“Reforma Laboral y los cambios innegociables: la redefinición de la Ley de Contratos de Trabajo, la registración unificada en manos de ARCA, nuevas reglas para vacaciones, indemnizaciones y tercerizaciones, y el pulso político-sindical que anticipa un Congreso atravesado por tensiones y resistencias”

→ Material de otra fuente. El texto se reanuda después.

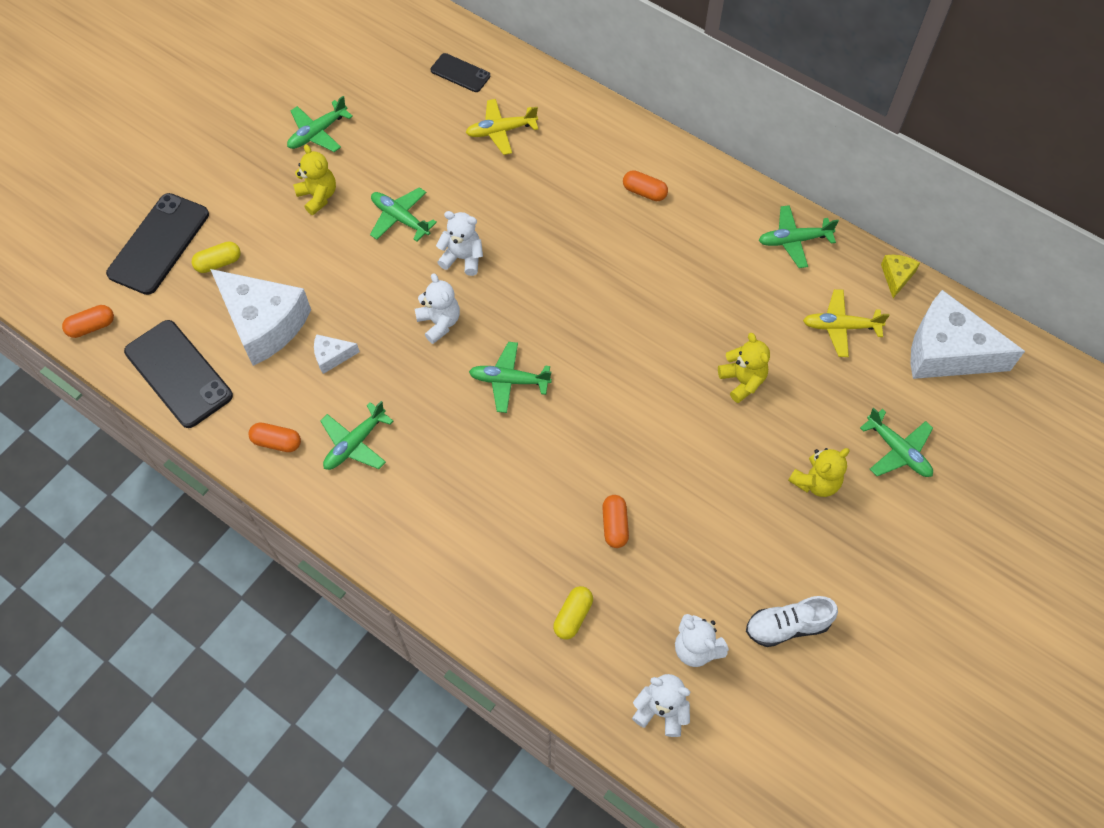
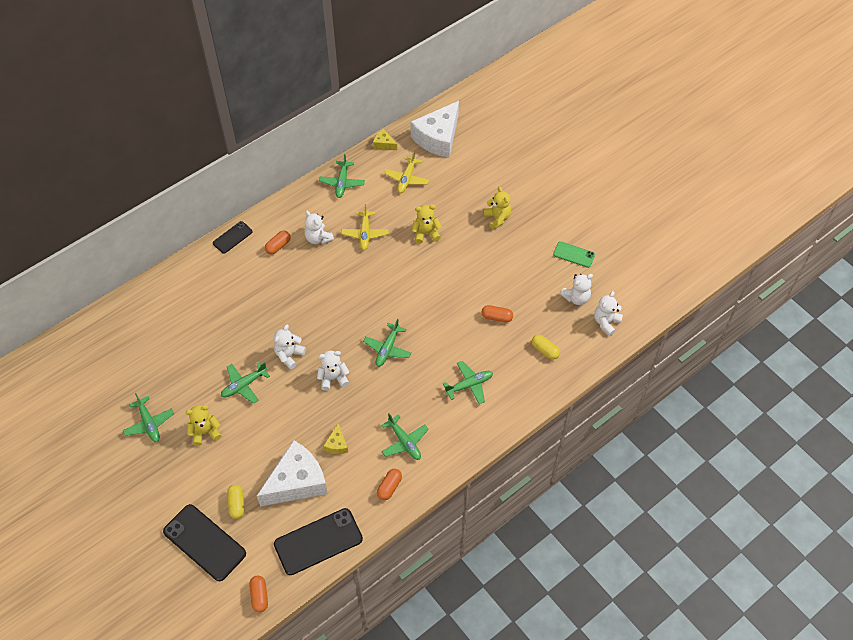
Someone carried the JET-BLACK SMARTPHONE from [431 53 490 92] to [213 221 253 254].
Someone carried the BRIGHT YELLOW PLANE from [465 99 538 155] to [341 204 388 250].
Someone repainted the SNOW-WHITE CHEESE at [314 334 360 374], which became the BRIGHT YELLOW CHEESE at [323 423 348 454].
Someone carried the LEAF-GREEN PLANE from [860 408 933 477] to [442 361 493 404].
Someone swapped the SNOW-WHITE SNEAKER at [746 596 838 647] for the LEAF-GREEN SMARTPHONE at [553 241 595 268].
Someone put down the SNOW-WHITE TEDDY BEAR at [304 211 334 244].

“Reforma Laboral y los cambios innegociables: la redefinición de la Ley de Contratos de Trabajo, la registración unificada en manos de ARCA, nuevas reglas para vacaciones, indemnizaciones y tercerizaciones, y el pulso político-sindical que anticipa un Congreso atravesado por tensiones y resistencias”

 

 

El Gobierno ha decidido avanzar con una Reforma Laboral que, según sus propios funcionarios, contiene puntos “innegociables”. La iniciativa, prevista para después del 10 de diciembre, se apoya en la Ley Bases aprobada mediante el DNU 70/24, pero incorpora modificaciones puntuales que buscan sortear los frenos judiciales que paralizaron gran parte del paquete laboral inicial.
El borrador, bajo estricta reserva en el Ministerio de Capital Humano, plantea cambios de fondo en la Ley de Contratos de Trabajo: exclusión de regímenes especiales como empleo público, trabajo agrario y casas particulares; limitación del principio de norma más favorable a casos de dudas insuperables; exigencia de homologación judicial o administrativa para acuerdos conciliatorios; y un nuevo criterio de antigüedad que permite acumular períodos sucesivos. En tercerizaciones, la responsabilidad del principal pasaría a ser subsidiaria y no solidaria, salvo incumplimientos de registración o aportes.
Uno de los ejes más relevantes es la creación de un sistema unificado de registración laboral a través de la Agencia de Recaudación y Control Aduanero (ARCA). La inscripción del vínculo quedaría centralizada en ese organismo, y la falta de constancia generaría presunciones a favor del trabajador. En paralelo, el capítulo de organización del trabajo redefine las vacaciones: se otorgarían entre el 1° de octubre y el 30 de abril, con posibilidad de fraccionamiento en lapsos no menores a siete días y reprogramación por enfermedad. La capacitación se reconoce como derecho básico, vinculado a las necesidades del puesto.
El proyecto también amplía la lista de beneficios no remunerativos, incluyendo prestaciones de salud, reintegros de guardería, ropa de trabajo, útiles escolares, gimnasios, gastos de sepelio y provisión de herramientas tecnológicas, sin que ninguno integre la base remunerativa ni genere aportes adicionales.
La polémica es inevitable: sindicatos y opositores advierten que la reforma implica un retroceso en derechos adquiridos, mientras que el oficialismo sostiene que busca modernizar las relaciones laborales y adaptarlas a nuevas modalidades, como la economía de plataformas. El escenario legislativo, con La Libertad Avanza proyectando unos 90 diputados y 20 senadores, abre un margen de maniobra, pero no garantiza consenso.
En definitiva, la Reforma Laboral se presenta como un punto de inflexión: un intento de redefinir las reglas del trabajo en Argentina bajo la premisa de lo “innegociable”, en un contexto político y social donde nada parece estar exento de negociación.